Others in the sport were just as encouraged by what they heard and saw, though questions remain about NASCAR's plans to improve safety for its drivers in the future.
"You hear all the time about what the FAA does after a plane goes down somewhere," driver Jeremy Mayfield said. "The objective is to not just find out what happened, but to come up with ways to keep that same thing from happening again.
"NASCAR has done that."
NASCAR concluded after a six-month investigation that several events played a role in Earnhardt's Feb. 18 death, including an impact with Ken Schrader's car and possibly the failure of his seat belt. Earnhardt was the fourth driver in a 10-month span -- Adam Petty, Kenny Irwin and Tony Roper were the others -- to die from a basal skull fracture or other head injuries.
"I'm satisfied with the results," said driver Kyle Petty, Adam's father. "And I'm satisfied that NASCAR has done everything it could possibly do to determine what happened."

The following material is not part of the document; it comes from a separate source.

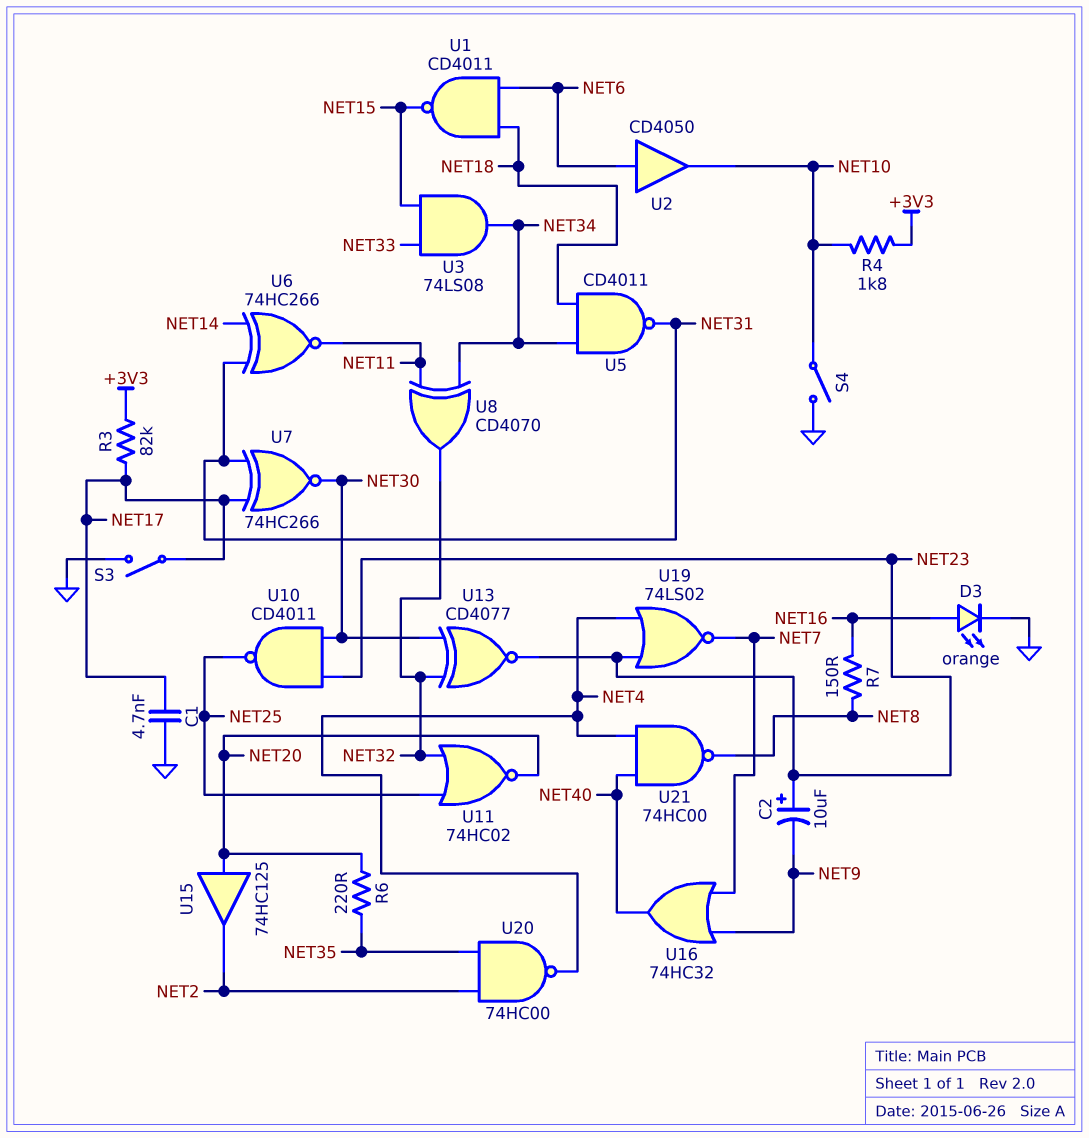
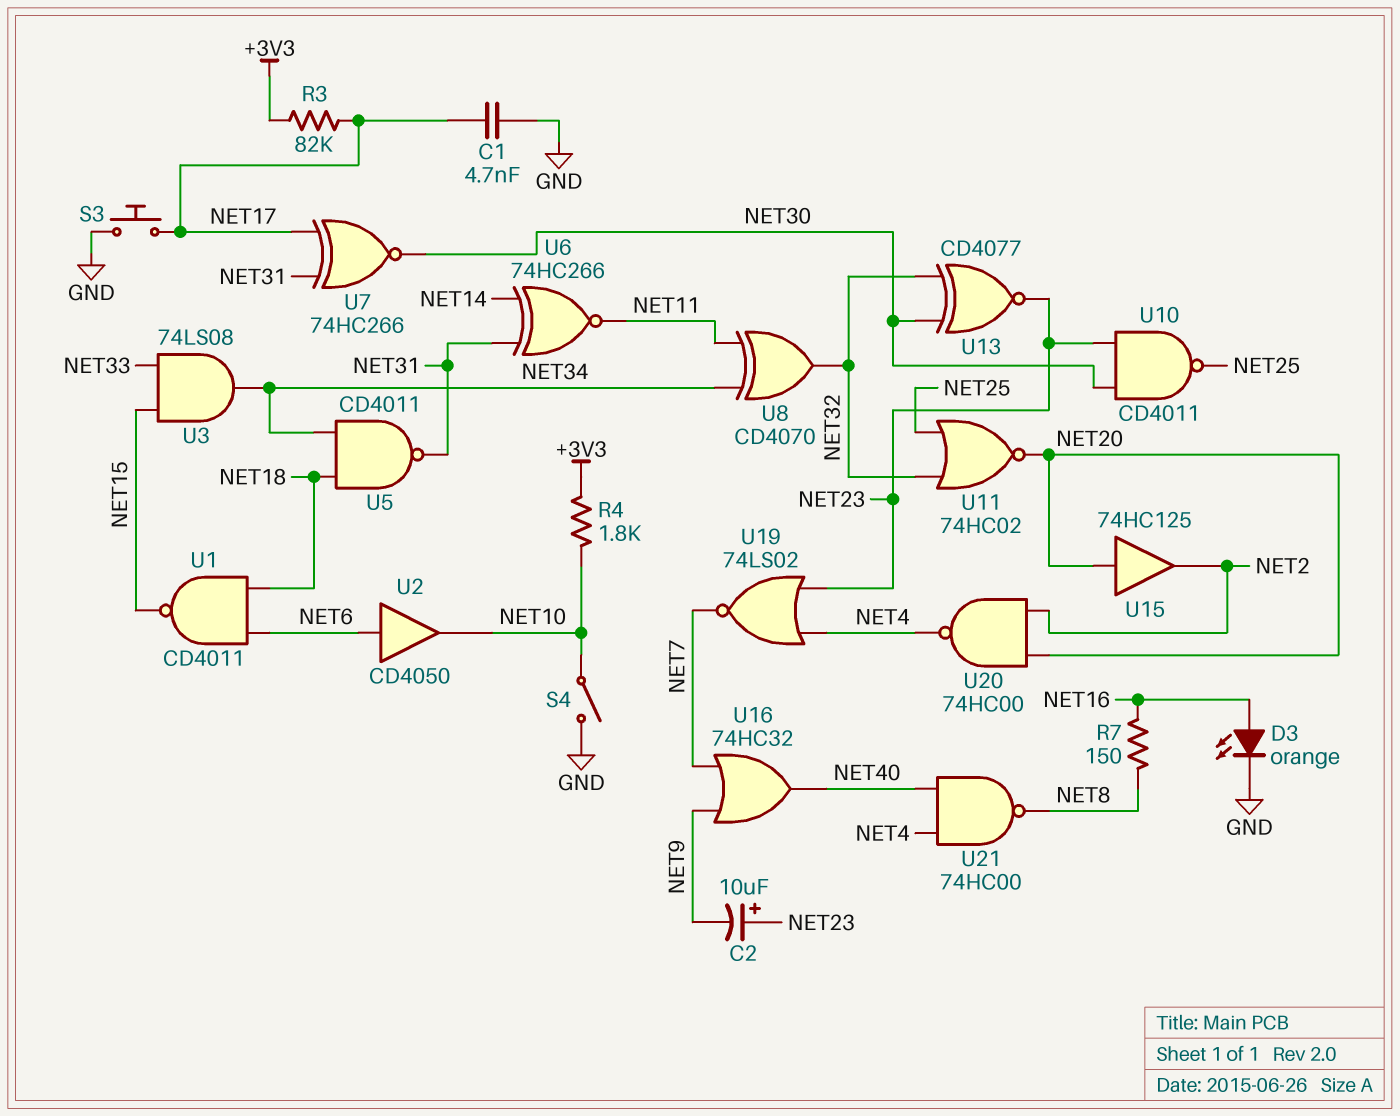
R6: 220 (NET20, NET35) -> none
S3: switch (GND, NET17) -> button (GND, NET17)
U20: NAND 74HC00 (in NET2, in NET35, out NET4) -> NAND 74HC00 (in NET2, in NET20, out NET4)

Among the findings were that the seat belts in Earnhardt's car were installed incorrectly, though NASCAR and the manufacturer of the seat belt are at odds over whether that caused the belt to fail. Seat belt manufacturers include installation instructions in the box, but drivers and teams often install them other ways, often for driver comfort.
"If you walk through the Winston Cup garage and look, you see a lot of different ways in doing it," Burton said. "I'm sure that all of them are right in some situations and some of them are wrong in others."
The planned implementation of crash data recorders next season is a significant step forward for NASCAR, which has resisted their use for years. The recorders are used in CART and the Indy Racing League to help determine forces exerted on a driver's body during a crash.
"I'm very pleased about the crash data recorders," Burton said. "I think it's imperative to understand and know what it is that the race cars do when they wreck and from there what the driver's bodies do after the race car wrecks or while the race car is wrecking."
NASCAR president Mike Helton said no head restraint will be required but that NASCAR would encourage drivers to wear them and help them find a comfortable fit. All but two drivers -- Jimmy Spencer and Tony Stewart -- wore a head restraint during the Pepsi 400 on Sunday at Michigan Speedway.
"I don't think mandating it is necessary," Burton said. "We live in a country that allows us freedom to do things that we do."
The presentation stopped short of addressing other issues like impact-absorbing chassis, improved seats, restraint systems and cockpits.
"It's true that they didn't come out and say, "Here's the things that we need to be doing that we aren't doing now,' " Burton said. "But they have, over the last 12 months and especially five months, given us information bit by bit and made themselves available so that we can make our cars better."
Lowe's Motor Speedway president and general manager Humpy Wheeler introduced his energy-absorbing "Humpy Bumper" in May.
Though NASCAR does not plan to require Wheeler's bumper, he was impressed with the investigation.
"It was certainly the most thoroughly investigated accident in the history of motorsports anywhere in the world," Wheeler said. "Even the investigation into the death of Formula One star Ayrton Senna several years ago didn't go to the extent of this investigation.
"We'll never know 100 percent exactly what happened, but the fact that such a thorough examination was done gives us closure."